28. Aug 2007 09:57
Wirtschaftswachstum und Umweltschutz schließen sich nicht aus, ist Außenminister Steinmeier überzeugt. Im Streit um die Ausbeutung des Nordmeeres plädiert er für eine Lösung am Verhandlungstisch.
Außenminister Frank-Walter Steinmeier (SPD) hat vor Verteilungskämpfen um Rohstoffe im Nordmeer gewarnt. Der Wettlauf um Öl und Gas zeige, warum Klima- und Energiethemen zu zentralen Themen vorausschauender Außenpolitik würden, schrieb der SPD-Politiker in einem Beitrag für die «Welt». Energiesicherheit und Klimaschutz sei eine doppelte Herausforderung. Am zweiten Tag seines Norwegen-Besuchs wollte er am Dienstag auf der arktischen Insel Spitzbergen eine deutsch-französische Forschungsbasis besichtigen.Steinmeier warb in seinem Beitrag in der «Welt» für eine weltweite Zusammenarbeit und nachhaltiges, Klima schonendes Wirtschaften. «Ich bin überzeugt: Wirtschaftlicher Erfolg und Verantwortung für Umwelt und Klima sind keine Gegensätze. Sie können sich sogar gegenseitig bedingen», schrieb der Minister. Eine rücksichtslose Konkurrenz um Ressourcen würde nicht nur der Umwelt, sondern allen schaden.

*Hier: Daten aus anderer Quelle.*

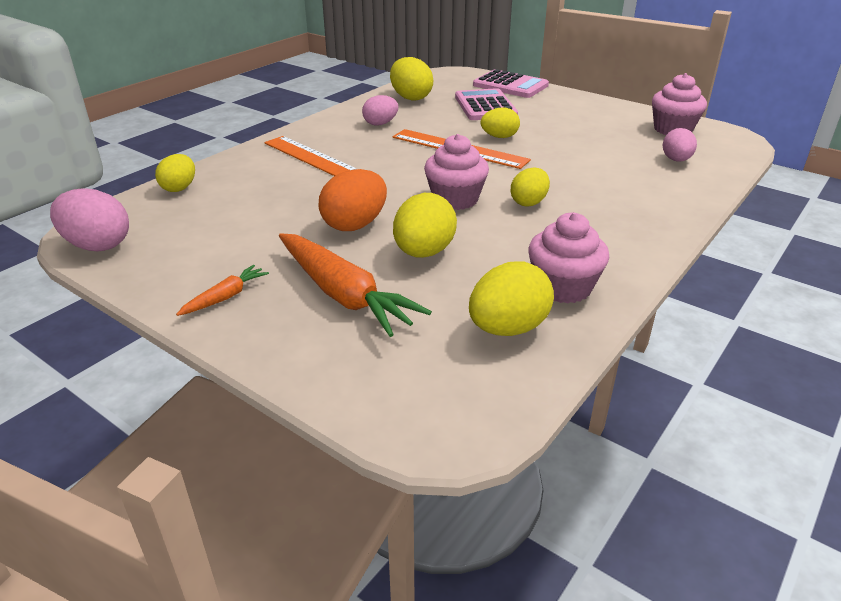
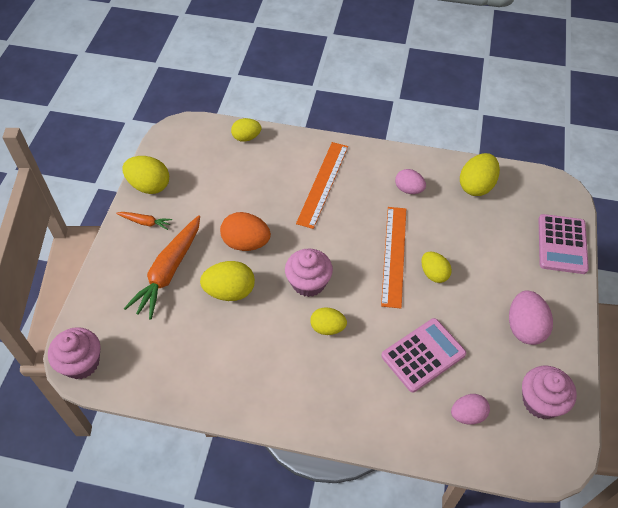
camera: 65 degrees right, 20 degrees up
(97, 245) = (168, 143): pink egg -> pink egg (524, 328)
(485, 106) = (495, 242): pink calculator -> pink calculator (423, 355)
(508, 328) = (168, 361): yellow egg -> yellow egg (149, 186)
(563, 287) = (223, 378): pink cupcake -> pink cupcake (81, 363)

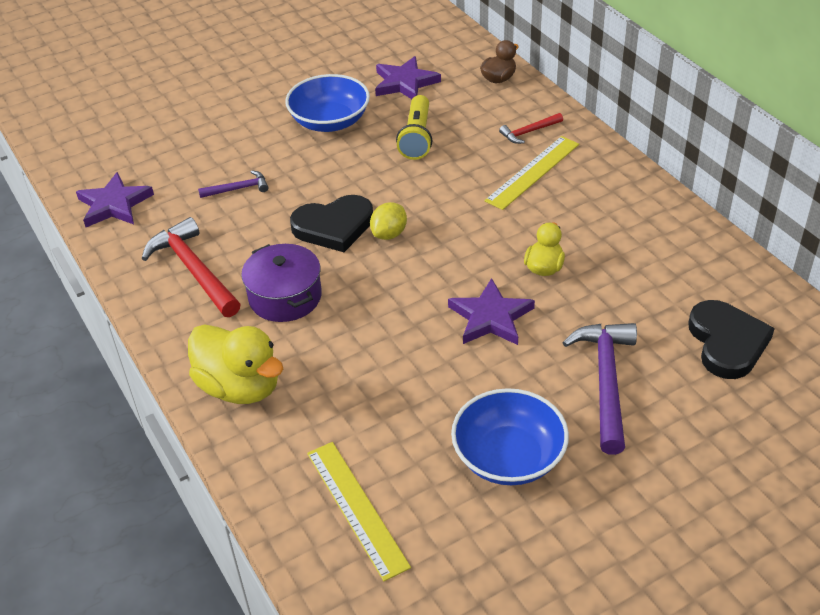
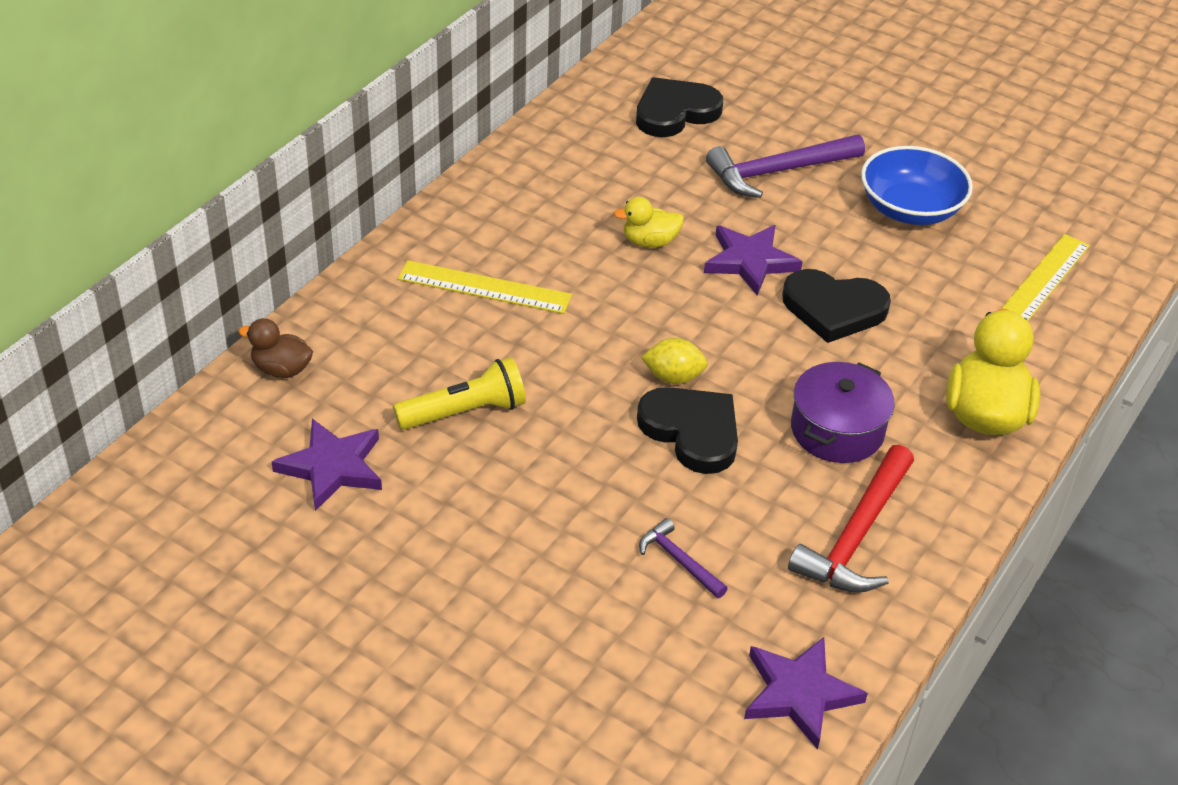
camera: 120 degrees left, 0 degrees up
(330, 121) = (471, 519): blue bowl -> none
(407, 346) = (833, 309): none -> black heart
(529, 132) = (400, 310): red hammer -> none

Steinmeier hatte am Montag seinen norwegischen Kollegen Jonas Störe in Tromsö getroffen. Beide Politiker erklärten dabei, sie sähen keinen Anlass zu der Befürchtung, Russland könnte seine territorialen Interessen am Nordpol anders als auf dem Verhandlungsweg durchsetzen.Russland hatte vor einigen Monaten in mehreren tausend Metern Tiefe unter dem Nordpol die Nationalflagge aufgestellt, um medienwirksam seine Ansprüche auf die Polarregion zu dokumentieren. Auch Kanada, die Vereinigten Staaten, Norwegen und Dänemark machen Ansprüche auf Territorien der Arktis geltend.